**Instructions to follow:**
Retype, word for word, every line of the records below starting at the one that contains "line: (962, 737)" and ending at the one that contains "line: (446, 1192) -> (270, 806), added"; include both of those lines and nothing more.
*** Opening of Extracted records ***
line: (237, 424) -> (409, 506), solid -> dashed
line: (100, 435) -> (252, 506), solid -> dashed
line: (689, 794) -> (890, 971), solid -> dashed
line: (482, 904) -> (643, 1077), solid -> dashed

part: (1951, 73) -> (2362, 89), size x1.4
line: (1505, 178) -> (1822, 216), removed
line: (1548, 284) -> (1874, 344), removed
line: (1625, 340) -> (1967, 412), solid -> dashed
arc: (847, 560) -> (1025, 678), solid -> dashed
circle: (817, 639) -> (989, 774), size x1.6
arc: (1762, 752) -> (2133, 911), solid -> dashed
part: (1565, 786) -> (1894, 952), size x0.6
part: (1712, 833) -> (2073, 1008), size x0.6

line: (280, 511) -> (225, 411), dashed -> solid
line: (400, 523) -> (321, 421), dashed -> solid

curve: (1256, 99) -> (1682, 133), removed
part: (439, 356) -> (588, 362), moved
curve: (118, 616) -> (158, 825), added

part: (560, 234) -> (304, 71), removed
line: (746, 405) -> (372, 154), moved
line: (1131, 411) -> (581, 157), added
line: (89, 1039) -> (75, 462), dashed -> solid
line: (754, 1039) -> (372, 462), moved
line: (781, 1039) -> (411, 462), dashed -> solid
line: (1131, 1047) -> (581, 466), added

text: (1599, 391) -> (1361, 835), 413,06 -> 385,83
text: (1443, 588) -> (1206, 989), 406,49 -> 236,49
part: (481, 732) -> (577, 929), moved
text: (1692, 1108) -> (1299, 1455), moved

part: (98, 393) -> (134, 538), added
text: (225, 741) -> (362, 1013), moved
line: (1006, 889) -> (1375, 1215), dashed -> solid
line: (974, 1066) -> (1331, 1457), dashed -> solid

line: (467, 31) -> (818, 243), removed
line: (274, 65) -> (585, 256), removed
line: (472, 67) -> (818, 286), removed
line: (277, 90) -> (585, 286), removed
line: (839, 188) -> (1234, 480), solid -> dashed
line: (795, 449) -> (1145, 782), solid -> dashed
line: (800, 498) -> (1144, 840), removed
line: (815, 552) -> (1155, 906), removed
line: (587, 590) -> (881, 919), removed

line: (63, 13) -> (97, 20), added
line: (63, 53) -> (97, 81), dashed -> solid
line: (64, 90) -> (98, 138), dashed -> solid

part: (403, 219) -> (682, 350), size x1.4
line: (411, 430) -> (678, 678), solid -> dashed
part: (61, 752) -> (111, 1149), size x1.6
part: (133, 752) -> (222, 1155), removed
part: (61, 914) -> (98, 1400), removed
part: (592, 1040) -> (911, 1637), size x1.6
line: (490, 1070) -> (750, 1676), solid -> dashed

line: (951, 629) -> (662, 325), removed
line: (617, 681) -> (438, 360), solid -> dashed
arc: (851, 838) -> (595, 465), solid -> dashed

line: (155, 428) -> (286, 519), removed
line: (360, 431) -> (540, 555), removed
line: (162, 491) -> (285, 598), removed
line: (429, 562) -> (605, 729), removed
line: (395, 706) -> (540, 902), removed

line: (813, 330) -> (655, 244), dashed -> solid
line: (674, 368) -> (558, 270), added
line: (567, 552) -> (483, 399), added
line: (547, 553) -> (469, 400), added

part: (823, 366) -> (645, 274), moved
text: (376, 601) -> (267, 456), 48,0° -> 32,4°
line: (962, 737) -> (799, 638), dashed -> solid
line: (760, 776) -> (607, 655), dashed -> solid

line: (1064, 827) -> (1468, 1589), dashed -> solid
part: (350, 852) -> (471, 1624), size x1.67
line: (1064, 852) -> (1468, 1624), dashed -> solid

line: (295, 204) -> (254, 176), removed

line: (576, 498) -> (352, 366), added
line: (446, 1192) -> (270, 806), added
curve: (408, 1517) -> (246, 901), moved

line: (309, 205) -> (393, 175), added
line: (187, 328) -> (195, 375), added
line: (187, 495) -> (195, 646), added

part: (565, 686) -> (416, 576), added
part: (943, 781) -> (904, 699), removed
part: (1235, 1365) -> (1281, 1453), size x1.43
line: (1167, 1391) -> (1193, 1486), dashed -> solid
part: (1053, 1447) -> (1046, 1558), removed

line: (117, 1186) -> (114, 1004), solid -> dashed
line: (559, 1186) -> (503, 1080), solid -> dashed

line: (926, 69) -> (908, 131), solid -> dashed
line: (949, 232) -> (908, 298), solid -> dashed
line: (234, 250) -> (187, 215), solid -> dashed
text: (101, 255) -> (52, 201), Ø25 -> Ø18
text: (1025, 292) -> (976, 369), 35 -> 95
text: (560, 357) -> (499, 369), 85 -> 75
*** Close of Extracted records ***
**Solution to this task:**
line: (962, 737) -> (799, 638), dashed -> solid
line: (760, 776) -> (607, 655), dashed -> solid

line: (1064, 827) -> (1468, 1589), dashed -> solid
part: (350, 852) -> (471, 1624), size x1.67
line: (1064, 852) -> (1468, 1624), dashed -> solid

line: (295, 204) -> (254, 176), removed

line: (576, 498) -> (352, 366), added
line: (446, 1192) -> (270, 806), added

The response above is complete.